Жамм, запыхавшись, досказала свою историю, и тут же поднялся глухой испуганный ропот. Потом наступило молчание, которое прервал тихий голос младшей Жири, в то время как Сорелли, очень взволнованная, полировала ногти:
— Лучше бы Жозеф Бюкэ ничего не рассказывал.
— Почему? — удивился кто-то.
— Так считает мама, — ответила Мэг еще тише, испуганно оглядываясь, как будто боялась, что ее услышит кто-то посторонний.
— Почему твоя мама так считает?
— Ну как же! Она говорит, что призрак не любит, когда его беспокоят.
— Откуда она это знает?
— Потому что… Потому что она…
Это наигранное заикание разожгло любопытство девушек, которые мигом окружили младшую Жири и, тесно сгрудившись и подавшись вперед в едином просящем и испуганном движении, стали умолять ее рассказать все, что она знает. Они словно передавали друг другу свой страх и получали от этого острое удовольствие.
— Я поклялась молчать, — наконец выдохнула Мэг.
Однако они продолжали тормошить ее, обещая сохранить тайну, и наконец Мэг, сама сгоравшая от желания поведать подругам жуткую историю, заговорила, не сводя глаз с двери:
— Это из-за ложи…
— Какой ложи?
— Ложи призрака!
— У призрака есть ложа?!
При известии о том, что призрак имеет ложу, девушки не смогли сдержать удивления, смешанного с мрачным восторгом.

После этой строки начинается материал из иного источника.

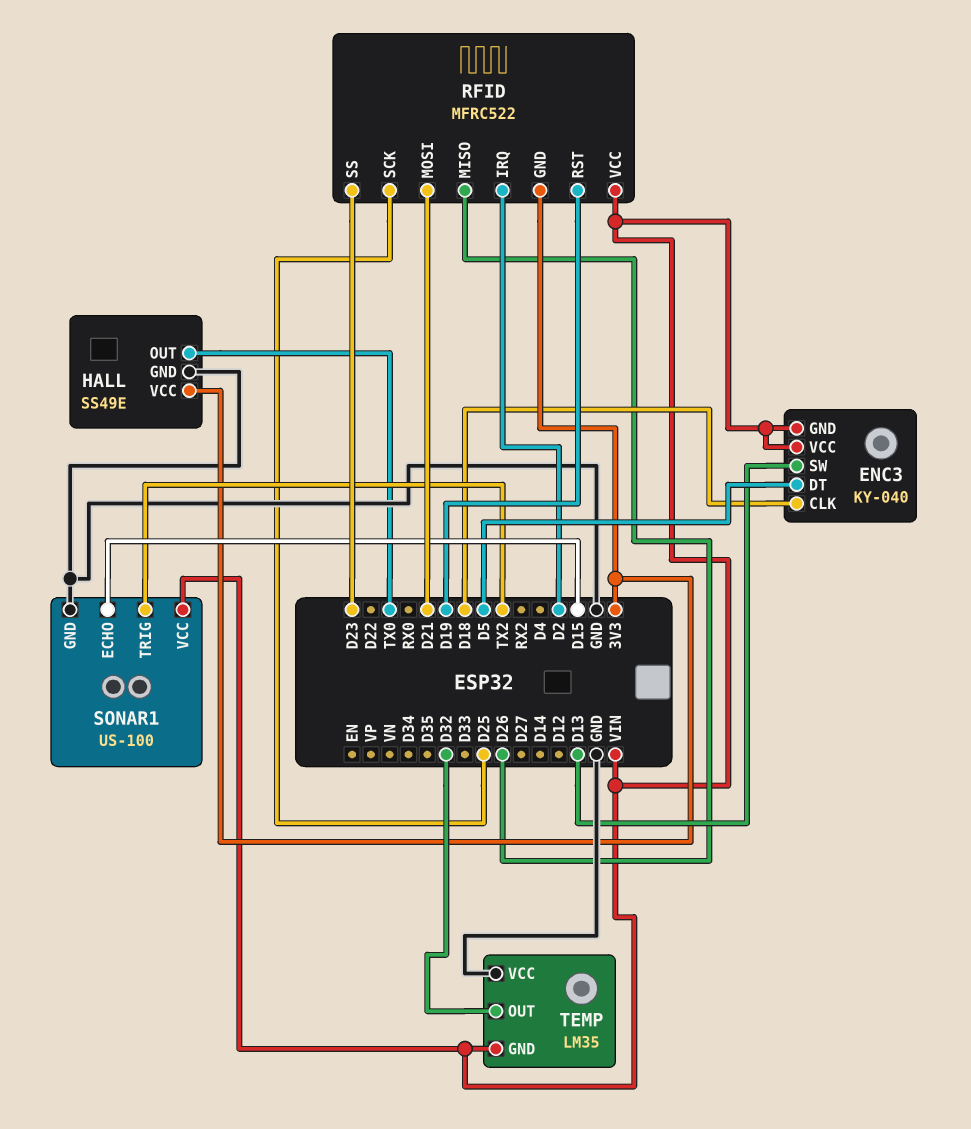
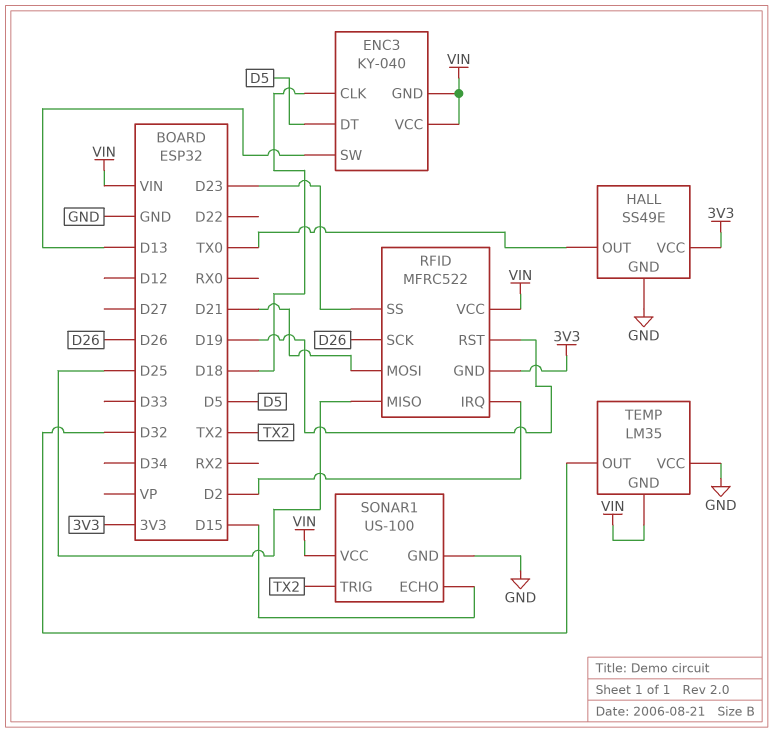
RFID pin MISO: D26 -> D25
RFID pin SCK: D25 -> D26

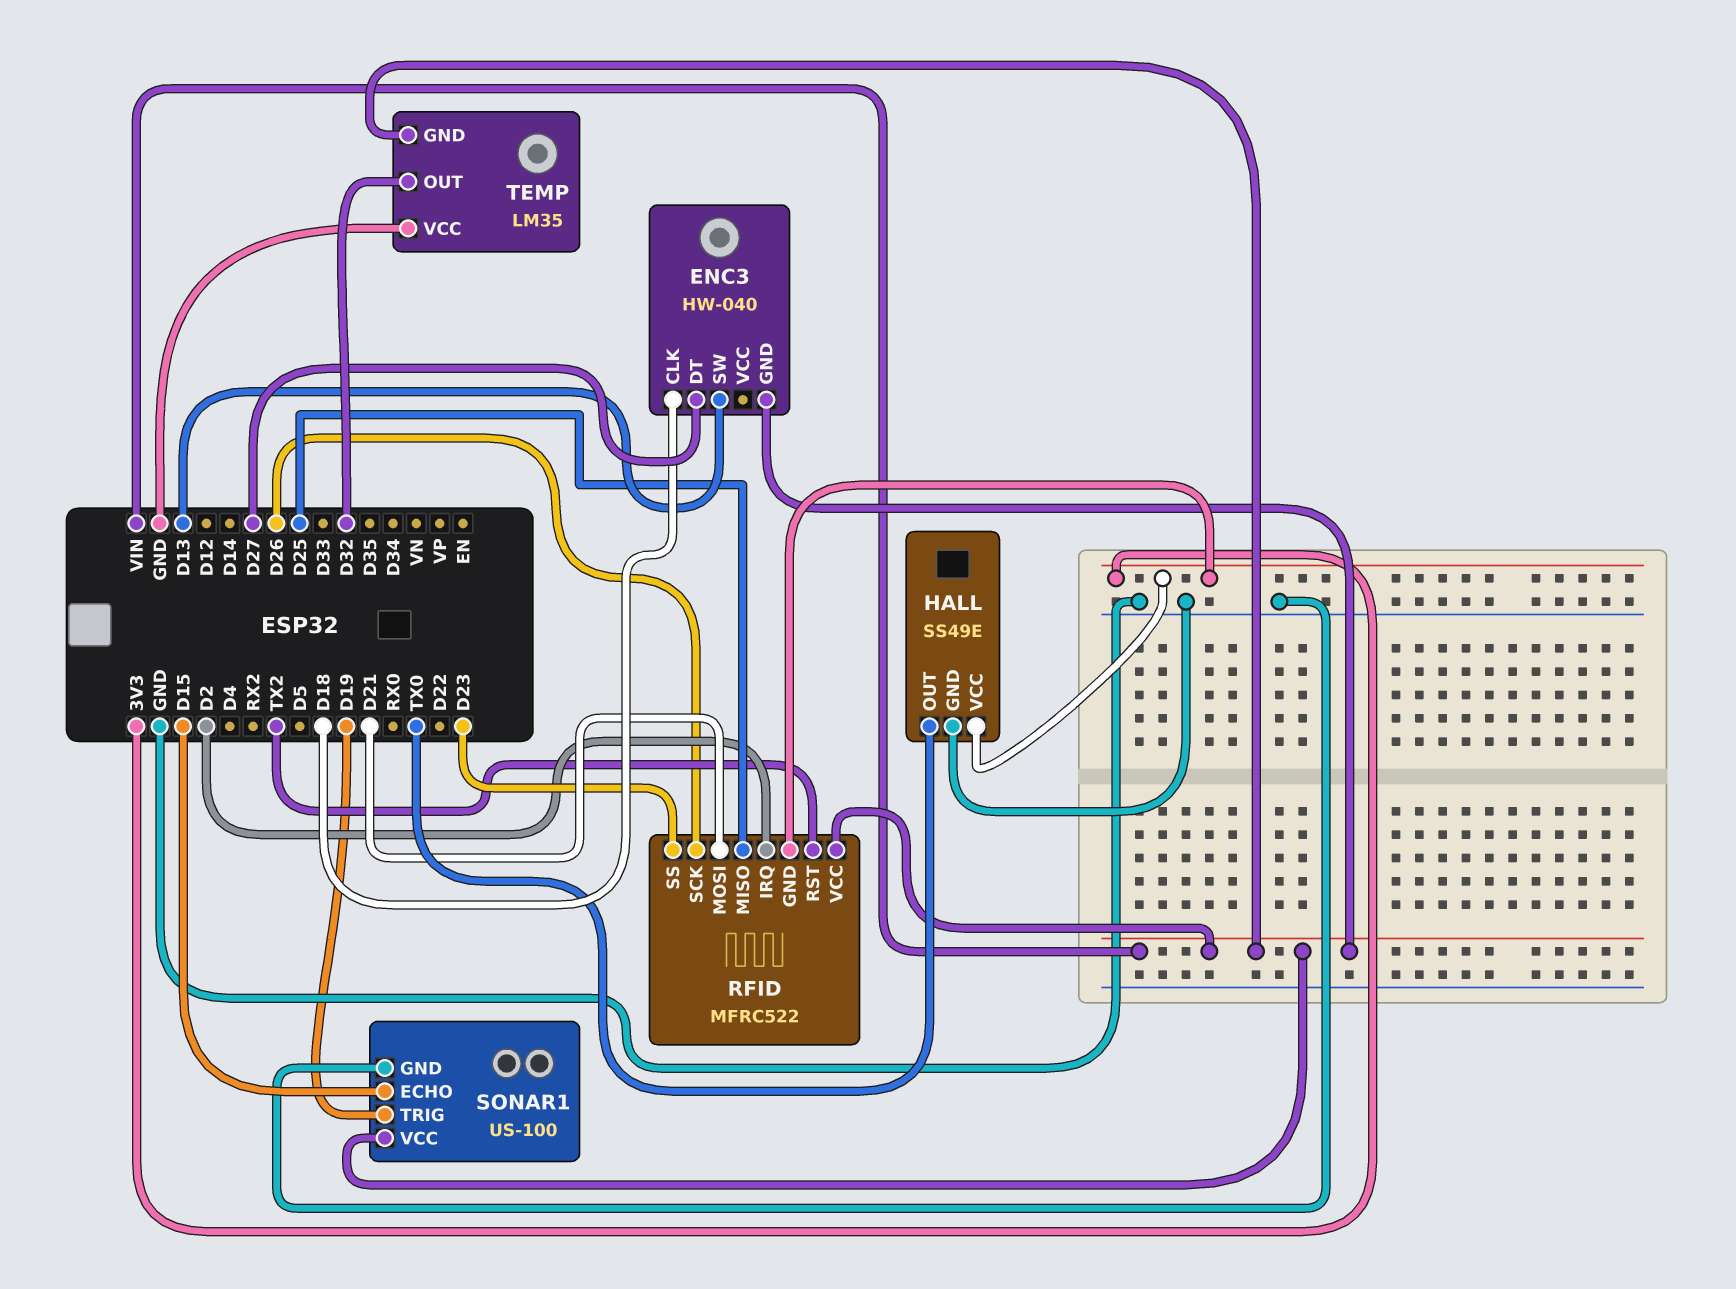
ENC3: KY-040 -> HW-040
ENC3 pin DT: D5 -> D27
ENC3 pin VCC: VIN -> none
RFID pin RST: D19 -> TX2
SONAR1 pin TRIG: TX2 -> D19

— О господи, рассказывай же…
— Только тихо! — приказала Мэг. — Это первая ложа, номер пять. Первая сбоку от левой авансцены.
— Невероятно!
— Тем не менее это так. Эту ложу обслуживает моя мама. Но поклянитесь никому об этом не рассказывать.
— Конечно! Давай дальше!
— Так вот. Эта ложа призрака… Уже больше месяца туда никто не заходил, кроме призрака, и администрация получила указание никому не сдавать ее…
— Это правда, что туда приходит призрак?
— Разумеется.
— То есть видели, что туда кто-то заходит?
— Да нет же! Туда приходит призрак, и там никого нет!
Девушки переглянулись. Если призрак приходит в ложу, кто-то должен был его увидеть, потому что у него фрак и череп вместо головы. Они сказали об этом Мэг, и та с горячностью продолжала:
— Как вы не поймете? Призрака не видно, и у него нет ни фрака, ни головы! Все, что рассказывают о черепе или об огненной голове, — это болтовня! У него нет ничего подобного… Его можно только слышать, когда он в ложе. Мама ни разу его не видела, а только слышала. Она и программку ему приносит!
— Да ты просто смеешься над нами, — сочла своим долгом вмешаться Сорелли.
Тогда младшая Жири заплакала.
— Лучше бы я ничего вам не говорила… Если бы только мама знала!.. Но все-таки Жозеф зря занимается делами, которые его не касаются. Это принесет ему несчастье. Мама еще вчера сказала это.
В этот момент послышались тяжелые торопливые шаги в коридоре, и взволнованный голос прокричал:
— Сесиль! Сесиль! Где ты?
— Это матушка, — прошептала Жамм.
— Что случилось?
Дверь распахнулась. В комнату влетела представительная дама, сложенная, как гренадер из Померании, и со стонами упала в кресло. Ее глаза почти совсем вылезли из орбит, и лицо приняло цвет обожженной глины.
— Какое несчастье! — проговорила она. — Какое несчастье!
— Что? Что такое?
— Жозеф Бюкэ…
— Ну и что Жозеф Бюкэ?
— Жозеф Бюкэ мертв!
Комната Сорелли наполнилась недоверчивыми восклицаниями и просьбами рассказать о случившемся.